III

Thenceforward, as day followed day, Aunt Rachel rocked no more; and with the packing and partial melting of the snow the gipsies up at the caravans judged it time to be off about their business. It was on the morning of Christmas Eve that they came down in a body to the Abbey Farm to express their thanks to those who had befriended them; but the bailiff was not there. He and the farm men had ceased work, and were down at the church, practising the carols. Only Aunt Rachel sat, still and knitting, in the black walnut chair; and the children played on the floor.

A night in the toy-box had apparently bred discontent between Jack and Flora—or perhaps they sought to keep their countenances before the world; at any rate, they sat on opposite sides of the room, Jack keeping boon company with the lead soldiers, his spouse reposing, her lead-balanced eyes closed, in the broken clockwork motor-car. With the air of performing some vaguely momentous ritual, the children were kissing one another beneath the bunch of mistletoe that hung from the centre beam. In the intervals of kissing they told one another in whispers that Aunt Rachel was not very well, and Angela woke Flora to tell her that Aunt Rachel had Brown Titus also.

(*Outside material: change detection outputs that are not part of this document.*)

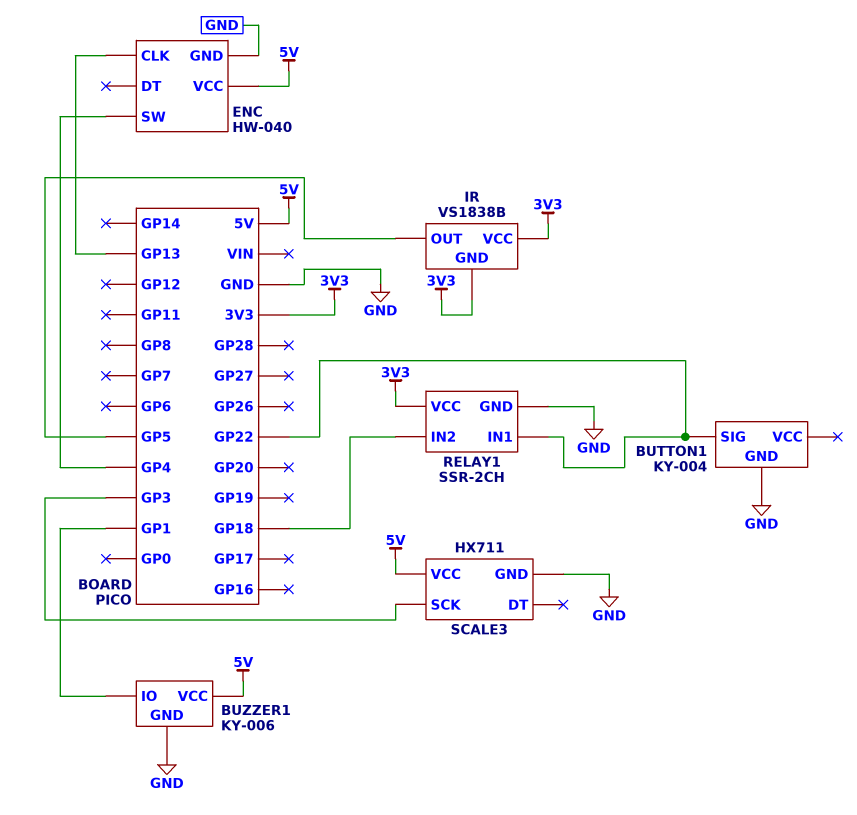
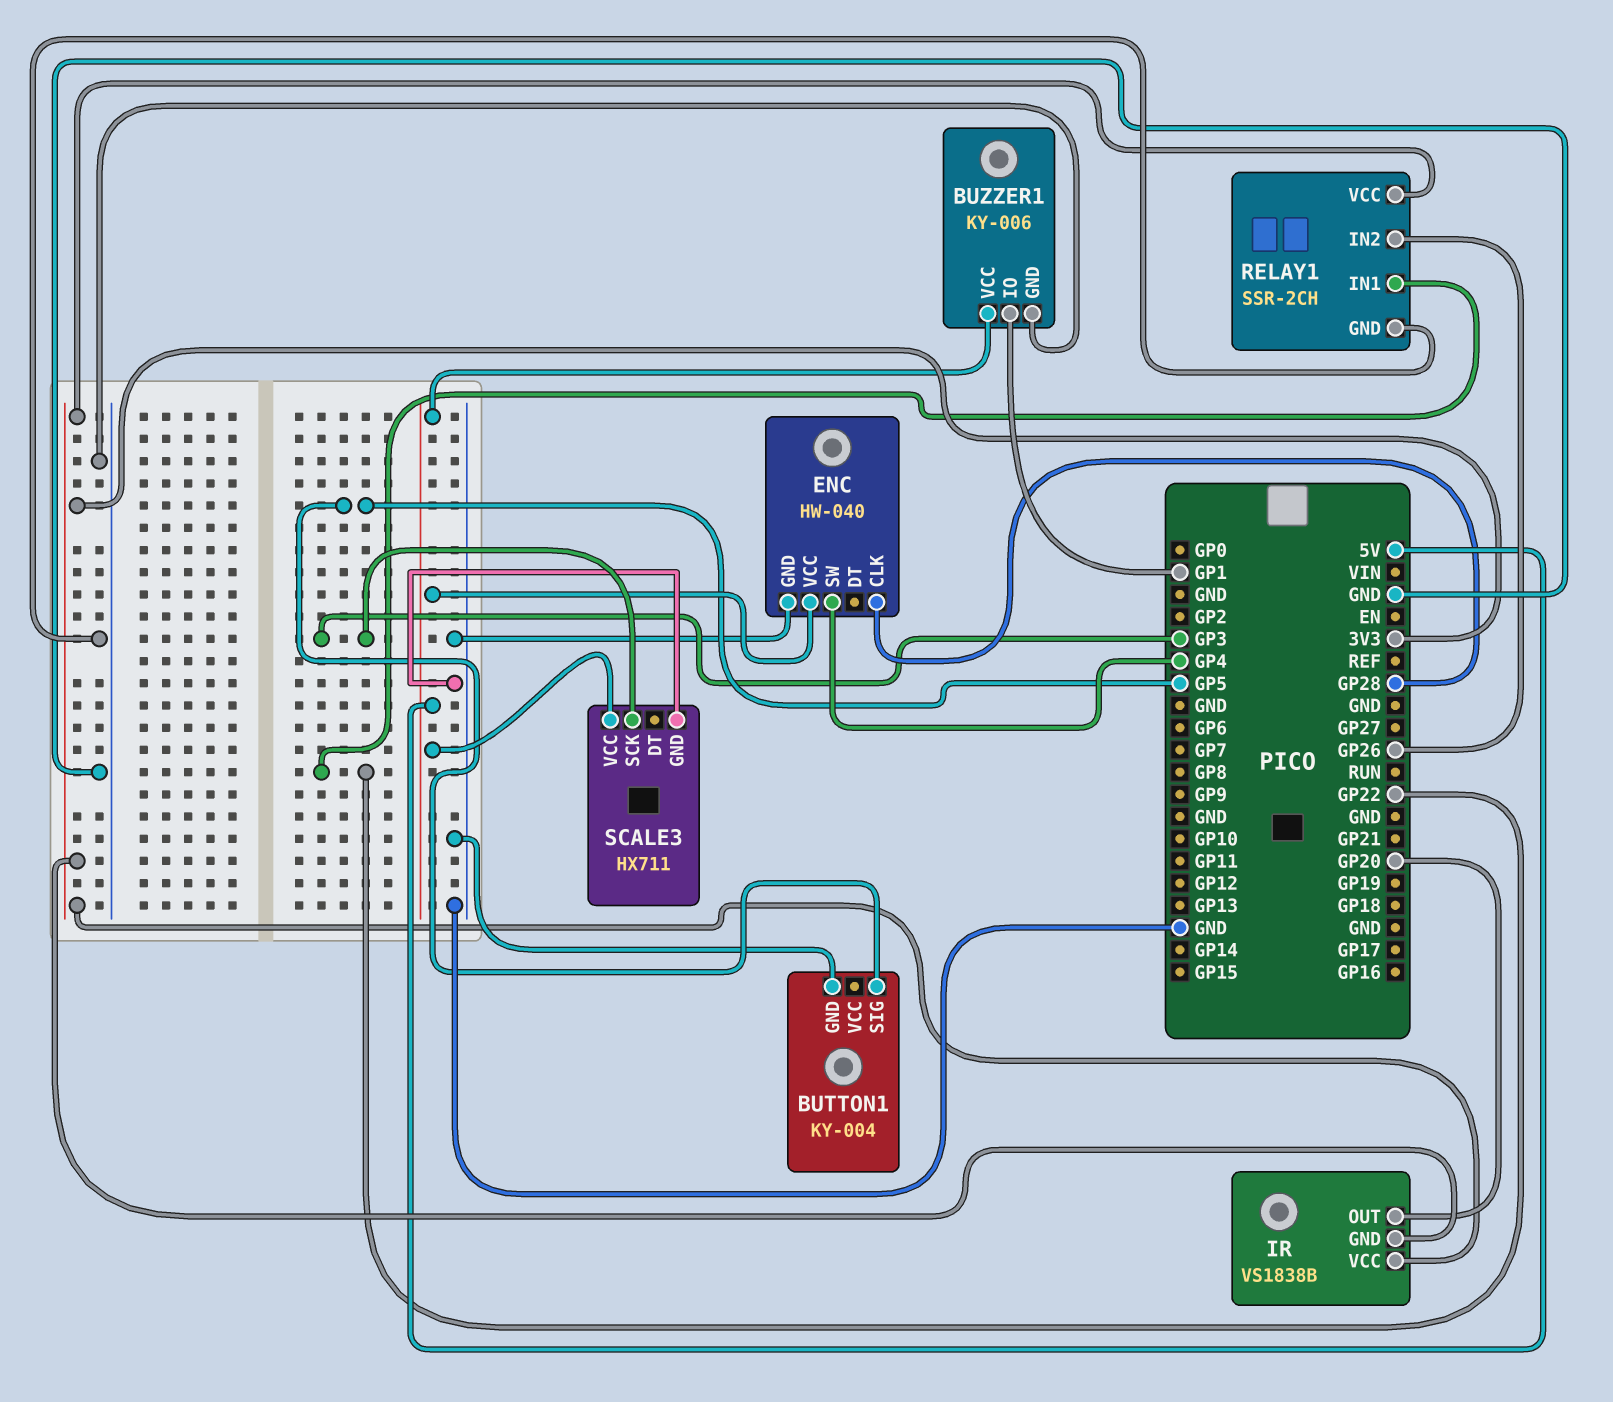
BUTTON1 pin SIG: GP22 -> GP5
ENC pin CLK: GP13 -> GP28
IR pin OUT: GP5 -> GP20
RELAY1 pin IN2: GP18 -> GP26

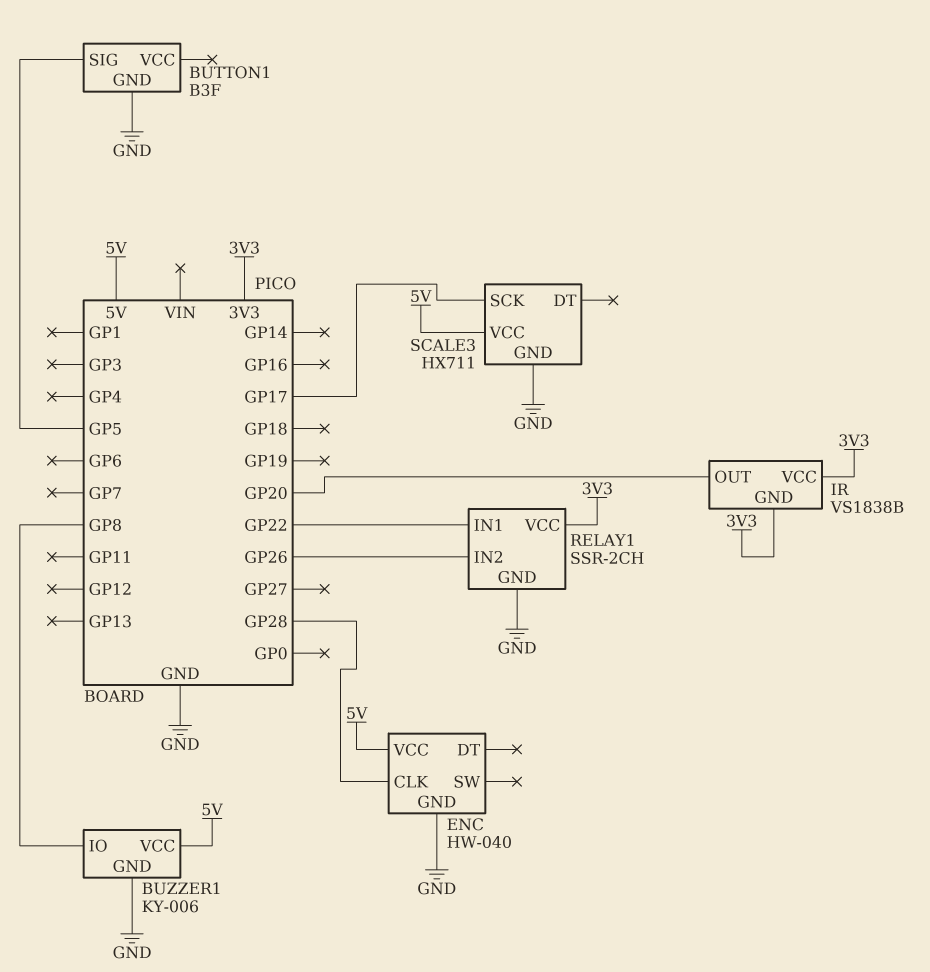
BUTTON1: KY-004 -> B3F
BUZZER1 pin IO: GP1 -> GP8
ENC pin SW: GP4 -> none
SCALE3 pin SCK: GP3 -> GP17

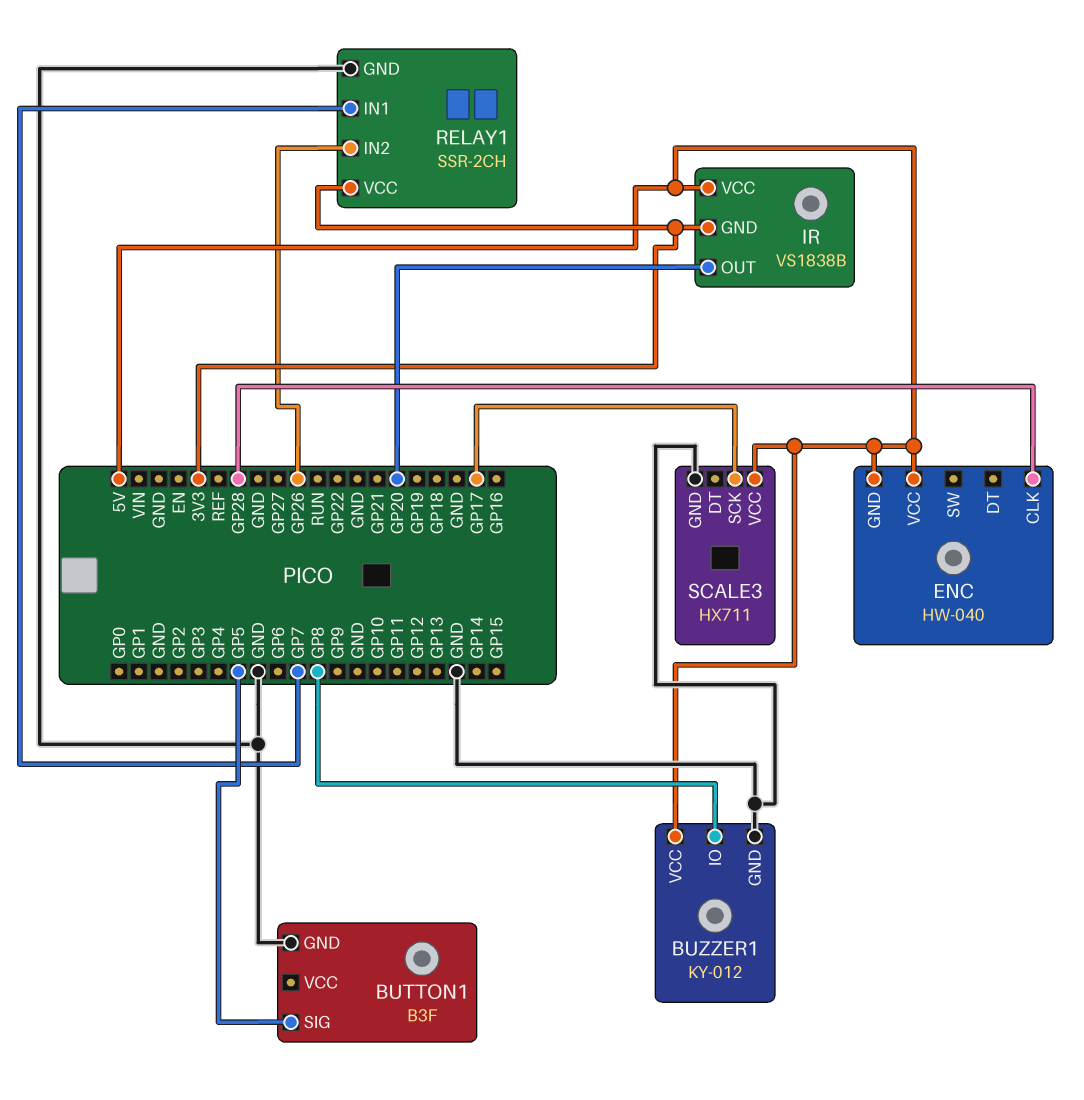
BUZZER1: KY-006 -> KY-012
ENC pin GND: GND -> 5V
IR pin VCC: 3V3 -> 5V
RELAY1 pin IN1: GP22 -> GP7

"Stay you here; I will give the lady dear our thanks," said Annabel to the group of gipsies gathered about the porch; and she entered the great hall-kitchen. She approached the chair in which Aunt Rachel sat.

There was obeisance in the bend of her body, but command in her long almond eyes, as she spoke.

"Lady dear, you must rock or you cannot live."

Aunt Rachel did not look up from her work.

"Rocking, I should not live long," she replied.

"We are leaving you."

"All leave me."

"Annabel fears she has taken away your comfort."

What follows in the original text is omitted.